Monitizer can create a log-file that contains information for debugging by using –log LOGFILE as an additional parameter.

Results and Plots

Monitizer generates five files by default:

  • results.csv:

    The overall results on both ID and OOD. It shows the true-negative, true-positive, false-negative and false-positive rate (positive: OOD, negative: ID), the precision and recall.

  • results-id.csv:

    The result on the ID data, containing a one-row table with true-negative and false-positive rate.

  • results-ood.csv:

    The results on the OOD data, containing a table with true-positive and false-negative rates per OOD class.

  • results-spider-plot.png:

    Shows the “accuracy”, i.e. the true-positive-rate and the true-negative-rate respectively in a spider plot (see below).

  • results-parallel-line-plot.png:

    Shows the “accuracy”, i.e. the true-positive-rate and the true-negative-rate respectively in a parallel line plot (see below).

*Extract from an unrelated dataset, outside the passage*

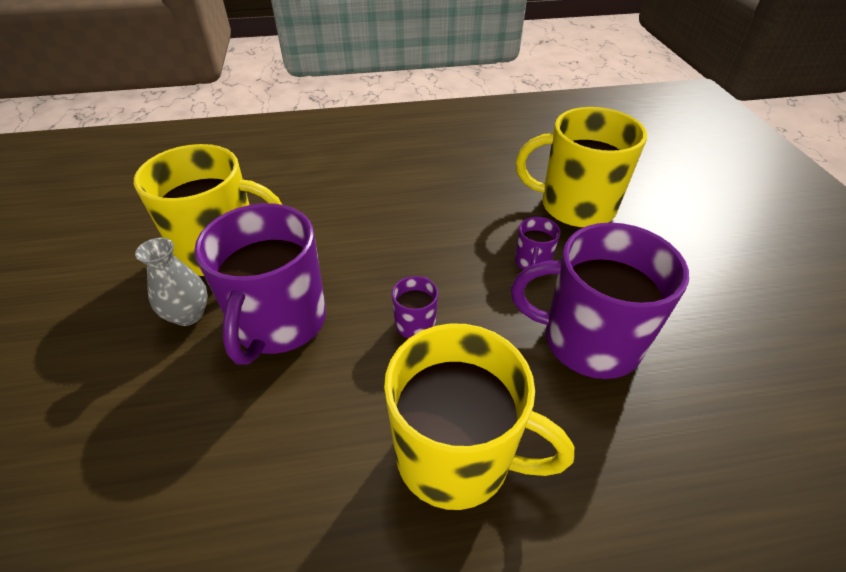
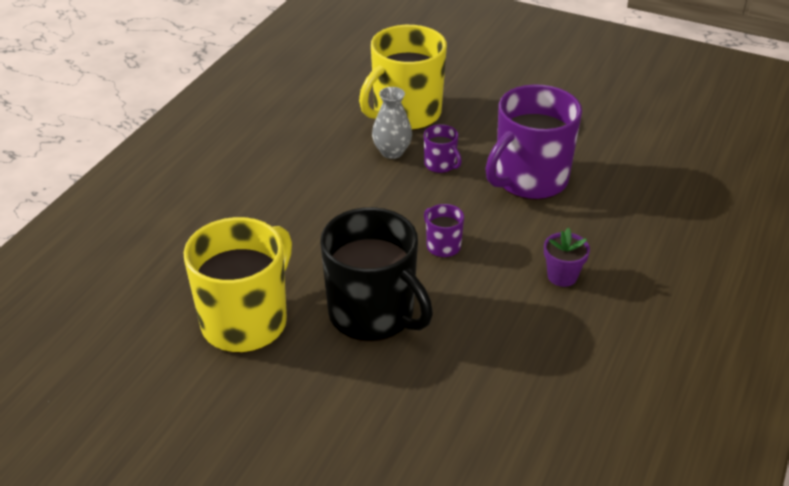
camera: 55 degrees left, 5 degrees down
(188, 315) = (311, 364): grey vase -> grey vase (392, 152)
(279, 322) = (373, 314): purple mug -> black mug
(456, 455) = (562, 276): yellow mug -> purple flower pot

_images/results-parallel-line-plot.png

Example of a parallel line plot

_images/results-spider-plot.png

Example of a spider plot

If you specify the evaluation of the AUROC with -ec auroc, Monitizer does not evaluate your Monitor in terms of prediction rates. Therefore, it cannot compute false/negative rates. In this case, Monitizer produces a singular output file:

  • results-auroc.csv:

    The AUROC for each OOD-class.

LaTeX: Monitizer can automatically create LaTeX tables additionally to the csv-files. Add the input parameter -l to do so.

Multi-Objective optimization

In Optimization, we already talk about the different ways to optimize a monitor. If we optimize a monitor using several objectives (i.e. Multi-Objective), the result is not a single optimized monitor. Instead, we get a Pareto frontier (see Wikipedia). We sample the frontier by giving each objective in the multi-objective case a different weight. For each of these weight-combinations, we optimize and get a monitor.

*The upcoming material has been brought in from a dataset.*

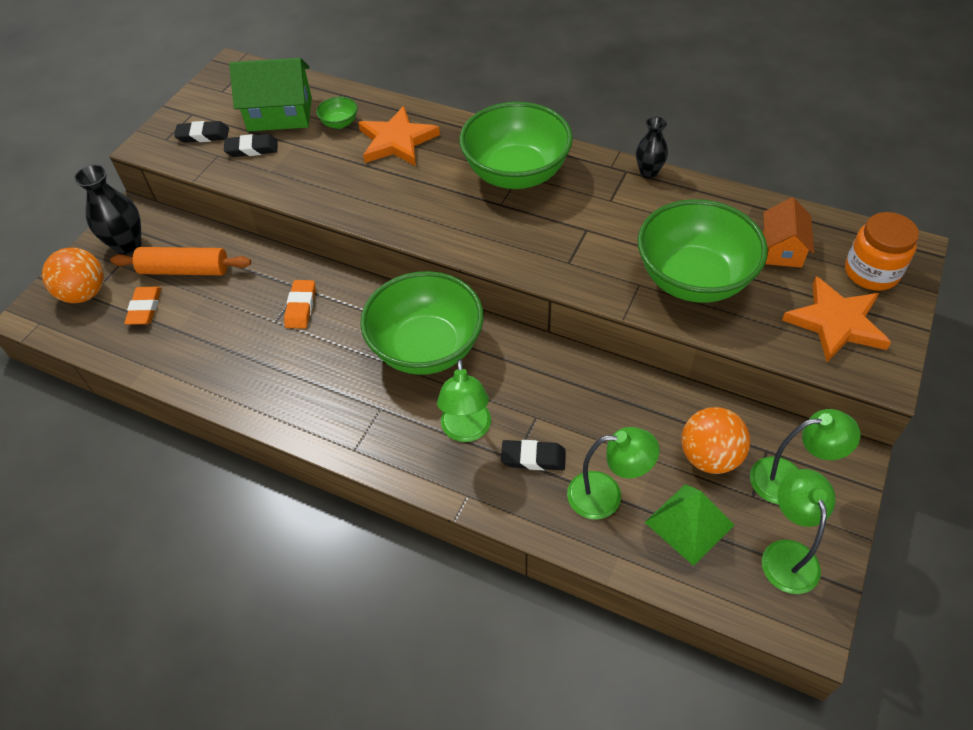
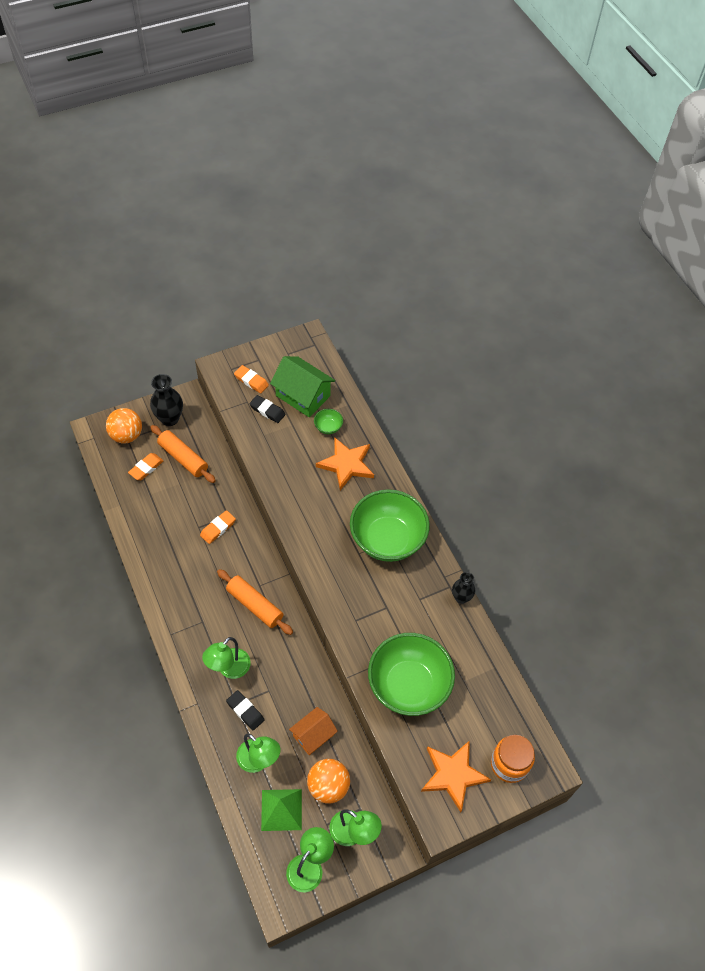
camera: 35 degrees right, 5 degrees up
(203, 135) = (251, 381): black eraser -> orange eraser
(426, 348) = (255, 605): green bowl -> orange rolling pin
(782, 249) = (477, 708): orange house -> orange house (313, 735)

The output of Monitizer is then a plot showing these optimized monitors evaluated on the two objectives. Note that we only show a plot for two objectives. For three or more, the plot would be high-dimensional and thus, not easy to plot.

_images/MULTI_OBJ.png

This plot was generated by this command

monitizer -m energy -d MNIST -nn example-networks/MNIST3x100 -op -oo tests/test-files/optimization-objective-multi.ini -e -o MULTI_OBJ

The output in the .csv is as follows:

Multi-objective outpu

weight-Noise/Gaussian

weight-Perturbation/Rotate

result-id

result-Noise/Gaussian

result-Perturbation/Rotate

param-threshold

param-temperature

1.0

0.0

0.9988

0.0028

0.0048

3.0033

1.0

0.75

0.25

0.9792

0.0683

0.0784

7.2989

1.0

0.5

0.5

0.8586

0.326

0.3068

12.3849

1.0

0.25

0.75

0.7273

0.5141

0.4770

14.9699

1.0

0.0

1.0

0.9623

0.1053

0.1158

8.3955

1.0

As you can see, we have the weighting for the objectives in the first two columns, and then the results on ID and the two target OOD classes in the next columns. The last columns contain the respective optimized parameters for instanciating the monitor template.